The most common Jamaican street food is jerk chicken or pork and can be found everywhere on the island. Jerk is marinade that is a blended primarily from a combination of scotch bonnet peppers, onions, scallions, thyme and allspice. Once marinated, it is often barbecued on converted steel drum or whatever else locals can construct as a grill/smoker. It is often accompanied with breadfruit and/or festival, a sweetened fried dough.

Meat patties in a yeast bread called "coco bread" are the most popular street food. At Easter, bun and cheese is also eaten as a popular snack.

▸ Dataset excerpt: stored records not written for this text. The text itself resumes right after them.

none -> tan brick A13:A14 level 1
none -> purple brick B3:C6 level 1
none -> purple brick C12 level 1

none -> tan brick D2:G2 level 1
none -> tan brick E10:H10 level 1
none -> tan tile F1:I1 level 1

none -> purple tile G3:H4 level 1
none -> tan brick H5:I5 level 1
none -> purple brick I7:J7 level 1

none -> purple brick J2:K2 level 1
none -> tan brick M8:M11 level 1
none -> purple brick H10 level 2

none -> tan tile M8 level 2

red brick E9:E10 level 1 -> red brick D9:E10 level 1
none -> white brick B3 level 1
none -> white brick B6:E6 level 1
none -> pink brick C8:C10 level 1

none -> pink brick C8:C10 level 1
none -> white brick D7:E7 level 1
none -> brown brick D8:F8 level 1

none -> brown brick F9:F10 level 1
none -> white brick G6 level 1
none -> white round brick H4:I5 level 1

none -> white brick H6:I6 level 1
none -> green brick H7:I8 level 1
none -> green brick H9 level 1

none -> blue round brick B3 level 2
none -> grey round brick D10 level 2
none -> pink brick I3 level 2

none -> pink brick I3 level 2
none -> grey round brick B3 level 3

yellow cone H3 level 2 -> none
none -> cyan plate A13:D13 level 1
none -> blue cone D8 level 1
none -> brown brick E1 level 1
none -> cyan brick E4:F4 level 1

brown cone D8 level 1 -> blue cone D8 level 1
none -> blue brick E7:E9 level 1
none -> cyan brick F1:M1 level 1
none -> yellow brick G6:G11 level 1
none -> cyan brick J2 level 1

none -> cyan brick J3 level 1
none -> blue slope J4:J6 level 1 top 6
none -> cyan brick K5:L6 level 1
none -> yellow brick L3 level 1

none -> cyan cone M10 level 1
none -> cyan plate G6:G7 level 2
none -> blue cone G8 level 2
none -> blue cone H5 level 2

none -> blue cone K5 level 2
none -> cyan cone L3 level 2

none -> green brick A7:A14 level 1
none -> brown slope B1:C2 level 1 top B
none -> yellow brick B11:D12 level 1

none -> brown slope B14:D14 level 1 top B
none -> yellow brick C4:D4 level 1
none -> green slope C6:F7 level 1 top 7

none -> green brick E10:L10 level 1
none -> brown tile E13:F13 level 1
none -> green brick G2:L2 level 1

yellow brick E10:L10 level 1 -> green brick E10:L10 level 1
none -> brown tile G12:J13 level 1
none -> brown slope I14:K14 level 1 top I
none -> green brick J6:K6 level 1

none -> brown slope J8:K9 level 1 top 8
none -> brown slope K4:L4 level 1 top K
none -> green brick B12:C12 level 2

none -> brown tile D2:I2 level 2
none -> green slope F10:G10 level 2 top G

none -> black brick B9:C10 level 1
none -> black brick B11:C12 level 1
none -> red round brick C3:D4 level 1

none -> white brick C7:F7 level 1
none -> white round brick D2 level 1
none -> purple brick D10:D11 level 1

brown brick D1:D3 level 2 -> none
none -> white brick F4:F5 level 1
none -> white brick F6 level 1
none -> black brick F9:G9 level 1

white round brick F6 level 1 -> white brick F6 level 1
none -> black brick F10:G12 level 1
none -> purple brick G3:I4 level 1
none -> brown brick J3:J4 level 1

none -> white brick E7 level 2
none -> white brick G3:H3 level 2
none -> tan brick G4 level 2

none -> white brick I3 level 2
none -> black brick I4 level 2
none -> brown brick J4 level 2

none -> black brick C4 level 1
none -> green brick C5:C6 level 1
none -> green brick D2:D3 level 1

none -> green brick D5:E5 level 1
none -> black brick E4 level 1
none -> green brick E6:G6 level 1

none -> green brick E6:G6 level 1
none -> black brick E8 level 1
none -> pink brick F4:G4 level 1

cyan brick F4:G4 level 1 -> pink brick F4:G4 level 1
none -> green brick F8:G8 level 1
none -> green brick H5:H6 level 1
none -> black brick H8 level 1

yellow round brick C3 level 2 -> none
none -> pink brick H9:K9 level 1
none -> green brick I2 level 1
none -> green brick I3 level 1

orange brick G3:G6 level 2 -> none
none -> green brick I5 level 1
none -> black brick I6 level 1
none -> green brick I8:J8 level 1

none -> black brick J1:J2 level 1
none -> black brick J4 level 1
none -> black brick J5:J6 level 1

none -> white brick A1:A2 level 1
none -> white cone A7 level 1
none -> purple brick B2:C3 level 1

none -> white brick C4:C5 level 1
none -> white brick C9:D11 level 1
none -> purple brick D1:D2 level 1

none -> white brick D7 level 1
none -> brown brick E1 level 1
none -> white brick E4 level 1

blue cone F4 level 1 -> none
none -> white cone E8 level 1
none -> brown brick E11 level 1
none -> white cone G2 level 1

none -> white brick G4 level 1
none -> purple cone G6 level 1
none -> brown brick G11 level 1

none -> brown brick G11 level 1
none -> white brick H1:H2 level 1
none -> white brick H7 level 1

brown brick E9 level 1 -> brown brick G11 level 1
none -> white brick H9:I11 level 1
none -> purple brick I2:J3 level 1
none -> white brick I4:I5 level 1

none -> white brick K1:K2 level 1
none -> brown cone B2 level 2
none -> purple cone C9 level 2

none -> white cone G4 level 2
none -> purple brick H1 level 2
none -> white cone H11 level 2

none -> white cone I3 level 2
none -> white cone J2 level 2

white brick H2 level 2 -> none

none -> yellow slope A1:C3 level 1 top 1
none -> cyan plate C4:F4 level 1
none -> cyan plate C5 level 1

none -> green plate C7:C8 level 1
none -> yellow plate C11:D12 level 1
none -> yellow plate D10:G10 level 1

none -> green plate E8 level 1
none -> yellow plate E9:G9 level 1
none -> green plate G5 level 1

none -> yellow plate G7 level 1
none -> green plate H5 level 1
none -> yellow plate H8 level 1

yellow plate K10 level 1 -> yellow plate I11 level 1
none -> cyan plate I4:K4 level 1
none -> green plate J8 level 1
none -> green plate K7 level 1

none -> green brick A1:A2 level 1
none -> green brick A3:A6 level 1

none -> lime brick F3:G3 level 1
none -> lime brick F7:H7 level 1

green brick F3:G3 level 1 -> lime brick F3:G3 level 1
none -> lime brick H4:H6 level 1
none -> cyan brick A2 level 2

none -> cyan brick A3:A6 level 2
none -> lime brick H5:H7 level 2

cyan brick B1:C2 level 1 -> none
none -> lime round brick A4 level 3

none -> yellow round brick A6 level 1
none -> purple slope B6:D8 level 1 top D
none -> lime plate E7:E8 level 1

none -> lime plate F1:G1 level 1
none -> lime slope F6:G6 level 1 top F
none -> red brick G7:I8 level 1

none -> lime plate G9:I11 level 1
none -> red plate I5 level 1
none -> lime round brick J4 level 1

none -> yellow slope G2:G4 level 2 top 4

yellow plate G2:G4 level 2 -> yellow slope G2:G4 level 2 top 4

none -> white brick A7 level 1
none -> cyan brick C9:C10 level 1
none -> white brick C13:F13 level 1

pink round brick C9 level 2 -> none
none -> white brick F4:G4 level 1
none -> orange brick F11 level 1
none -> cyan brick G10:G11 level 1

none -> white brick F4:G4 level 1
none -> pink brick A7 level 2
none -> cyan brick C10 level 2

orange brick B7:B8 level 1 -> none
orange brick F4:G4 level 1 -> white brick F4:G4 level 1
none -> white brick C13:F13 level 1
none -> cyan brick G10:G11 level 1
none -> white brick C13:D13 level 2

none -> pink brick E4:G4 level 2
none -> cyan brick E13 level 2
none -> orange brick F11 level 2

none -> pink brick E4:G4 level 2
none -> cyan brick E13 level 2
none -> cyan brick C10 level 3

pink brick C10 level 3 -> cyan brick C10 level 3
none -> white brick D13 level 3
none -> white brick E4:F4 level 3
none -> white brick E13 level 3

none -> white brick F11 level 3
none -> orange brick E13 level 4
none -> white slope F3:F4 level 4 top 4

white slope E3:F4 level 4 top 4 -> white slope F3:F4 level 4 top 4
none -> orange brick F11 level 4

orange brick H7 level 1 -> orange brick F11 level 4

A street food vendor in Mexico City selling crepes

In Mexico, there is a great variety of antojitos Mexicanos that are found at street food vendors, at any time of night or day: tacos, tortas (traditional Mexican sandwiches), tostadas, picadas, quesadillas, guaraches, panuchos, sopes, gorditas, tamales, atole, aguas frescas, and cemitas.

Puerto Rico

Puerto Rico is well known for its street foods (referred to collectively as cuchifritos in New York City) and is popular both in the Caribbean and in mainland North America. Typical Bastreet foods include pinchos (a kebob of skewered pork, seafood or chicken, usually spicy and topped with barbecue sauce on bread; often fried whole).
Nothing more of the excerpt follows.